KUALA LUMPUR, Jan 10 — The High Court has allowed the winding-up petition filed by six financial institutions against Serba Dinamik Holdings Bhd and its three companies: Serba Dinamik International Ltd (SDIL), Serba Dinamik Sdn Bhd and Serba Dinamik Group Bhd.
The Edge reported that judicial commissioner Ahmad Murad Abdul Aziz allowed the petition filed by Standard Chartered Saadiq Bhd, HSBC Amanah Malaysia Bhd, Ambank Islamic Bhd, MIDF Amanah Investment Bank Bhd, United Overseas Bank (Malaysia) Bhd and Bank Islam Malaysia Bhd.
The four aforementioned companies are said to have a total debt of close to RM5 billion, the report added.
All four entities will now be placed under liquidator Victor Saw Seng Kee from PriceWaterhouseCoopers (PWC) following the winding-up petition.

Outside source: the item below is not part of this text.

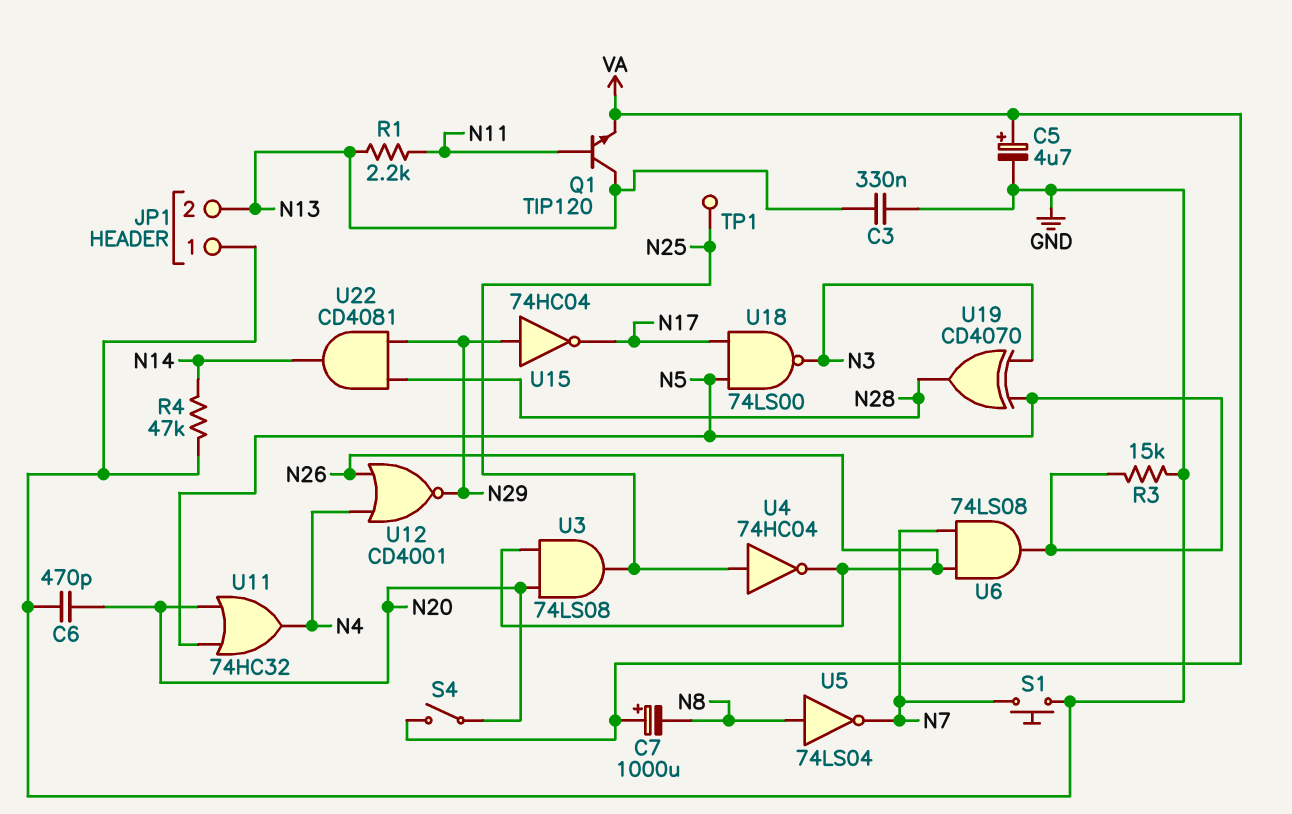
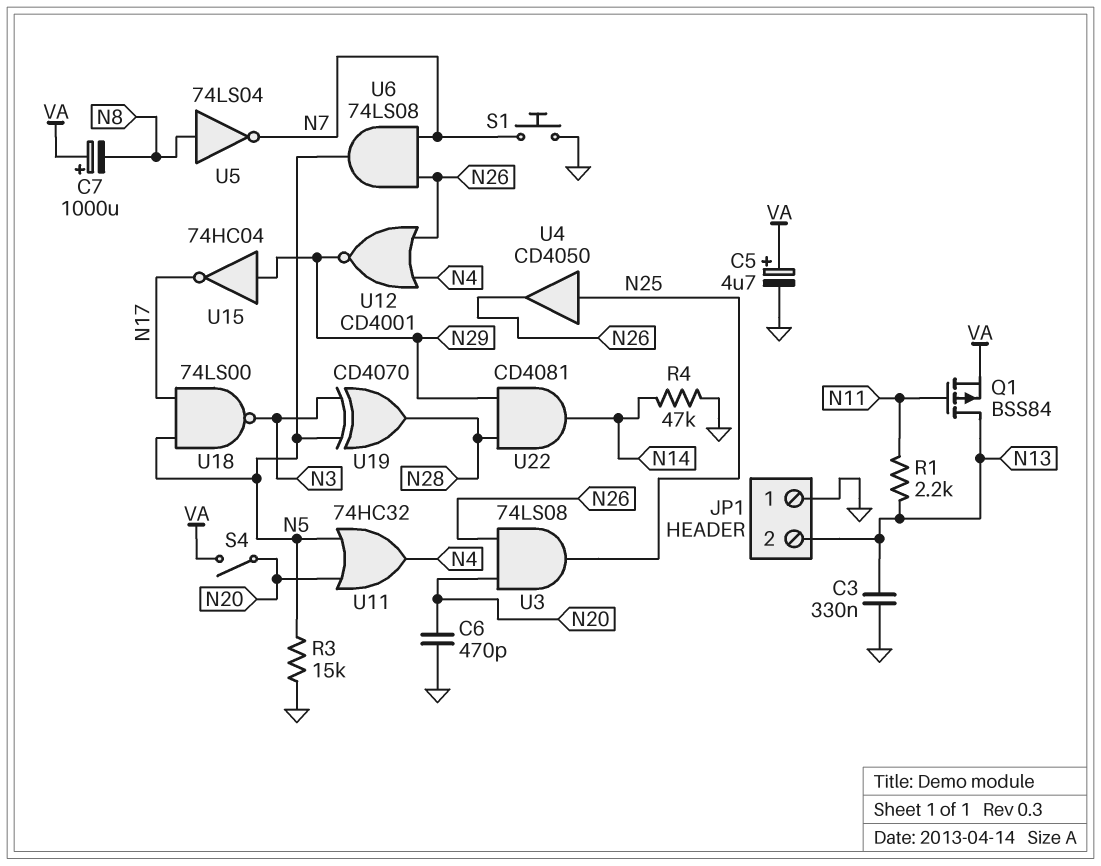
Q1: NPN TIP120 (B N11, C N13, E VA) -> PMOS BSS84 (G N11, D N13, S VA)
TP1: test point (N25) -> none
U4: NOT 74HC04 (in N25, out N26) -> buffer CD4050 (in N25, out N26)

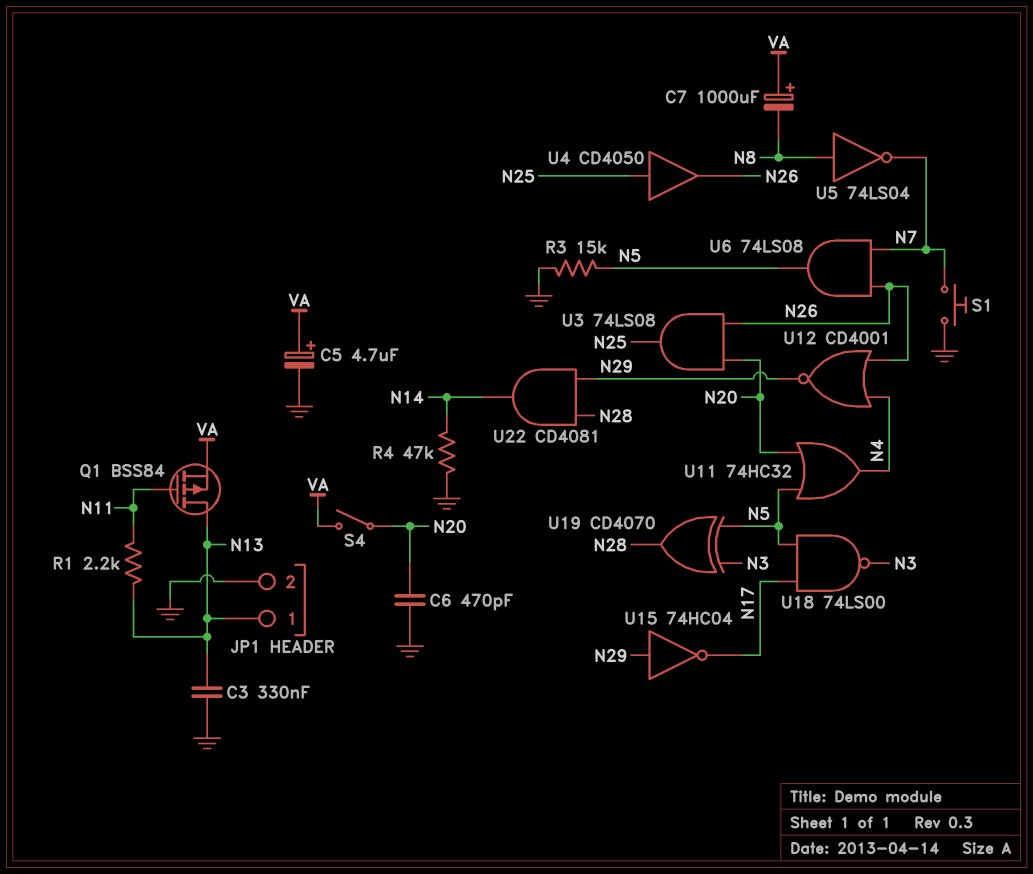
JP1 pin 1: GND -> N13
JP1 pin 2: N13 -> GND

Winding up is a process in which the existence of a company is brought to an end, where assets of a company are collected and realised by a legally appointed liquidator.
The proceeds collected will then be used to discharge the company’s debt and liabilities.
Earlier, the court had heard an application by the companies to postpone today's hearing of the winding-up proceedings by lawyer Ranjit Singh, who is representing EFIRE Capital Holdings Ltd based in Abu Dhabi.
It is understood that the company is a joint venture between SDIL and its Abu Dhabi counterpart LIWA Investment Holding.
In today's hearing, Ranjit said his client should be allowed to intervene in the matter, and be given one to one and a half month to dispose of the assets to help pay off some of the debts before the winding-up, since he said it would be harder to sell the assets at a better price after the process.
He was also quoted as saying the winding-up would affect the existing joint venture and thus sought for more time for his client's disposal of their assets.
Datin Jeyanthini Kannaperan representing the petitioners, however objected to the postponement.
She said the companies had failed to make obligatory statutory payments, including those that relate to the Employees Provident Fund (EPF) and Social Security Organisation (Socso) for the staff, with her later stressing the interim liquidator report dated August 23 conclusively showed the companies were commercially insolvent.
Another lawyer representing the petitioners HSBC Amanah and HSBC Bank, Benjamin Dawson, argued that the oil and gas services provider is the largest insolvency case in the courts given its debt of RM5 billion.
The lawyer was quoted as saying this was a case of a group of companies which has the largest debt owing in the insolvency court, and it lacked a credible restructuring plan.
“It owes RM1.7 billion to the syndicated lenders, it owes another US$500 million to the sukuk lenders, RM250 million to Hong Leong Islamic, and to my client another RM70 million.
“This is close to RM5 billion, and there is no proper restructuring plan. There is a propensity as in the past for the Serba Dinamik group of companies to come out with bare allegations, with no credible evidence to support,” he was quoted as saying.
Serba Dinamik’s shares on Bursa Malaysia were suspended last week as the company failed to submit its annual report for the financial year ended June 2022.
The company also fell into the Practice Note 17 (PN17) category, issued by Bursa Malaysia in relation to listed issuers that are in financial distress.
On January 6, the company had submitted an application for an extension of time to comply with the submission of the Proposed Regularisation Plan to the relevant authorities pursuant to PN17 of the Main Market Listing Requirements of Bursa Malaysia.